The incubator’s goal is to foster early stage startups focused on offshore renewable energy, sustainable seafood, maritime decarbonization, marine pollution and resilient waterfronts. At the end of the program, Peterson said founders should be ready to raise funding.
“The intersection of folks that have worked in tech and venture, and the people who know what the ocean needs, that’s where we’re going to find the answers,” said Peterson, executive director of SeaAhead, a Boston b-corporation that partnered with the New England Aquarium to start BlueSwell.
Startups will receive $35,000, as well as access to the insights of SeaAhead and the New England Aquarium’s research arm, the Anderson Cabot Center for Ocean Life. The 20-week program will run from October to April of 2021, and the deadline to submit applications to the program is August 9.
Peterson said she is still deciding how many startups will be admitted into BlueSwell.
“There’s really not that many organizations that are focused on supporting entrepreneurs that are specifically focused on the ocean,” Peterson told Built In. “It’s an under-resourced space.”
The tech industry hasn’t centered on ocean conservation because the sea’s problems may seem too large to make an impact, Peterson said. The oceans size also may give some the impression that others are already working to solve its problems, she added. And since ships sail out to the middle of the sea, these carbon emitters remain out of founders’ sight and mind.

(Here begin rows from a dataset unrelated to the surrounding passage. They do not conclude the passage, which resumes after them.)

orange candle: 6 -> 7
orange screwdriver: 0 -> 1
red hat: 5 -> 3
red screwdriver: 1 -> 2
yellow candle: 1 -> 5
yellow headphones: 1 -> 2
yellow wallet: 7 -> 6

But, the ocean comprises 70 percent of the globe. In 2010, the Organization for Economic Cooperation and Development estimated that the global blue economy reached $1.5 trillion. The international group expects the market size to double by 2030.
“This is not a niche,” Peterson said. “This is a big business.”
In terms of innovation, Peterson said she’s excited about the potential for aquaculture for growing food, since it has the potential to contribute a lower carbon footprint than land-based farming. She said startups that use tech to substitute insects for fish protein or companies that work to reduce the use of pharmaceuticals in farmed fish are examples of the sort of ventures that could be a good fit for the incubator.
“There are a lot of entrepreneurs that have ideas for how to improve the ocean because they’re either marine biologists, or they’ve done other ocean science or studies,” Peterson said. “But they need the talents and the skills of folks that have focused on enterprise software and other kinds of social technologies.”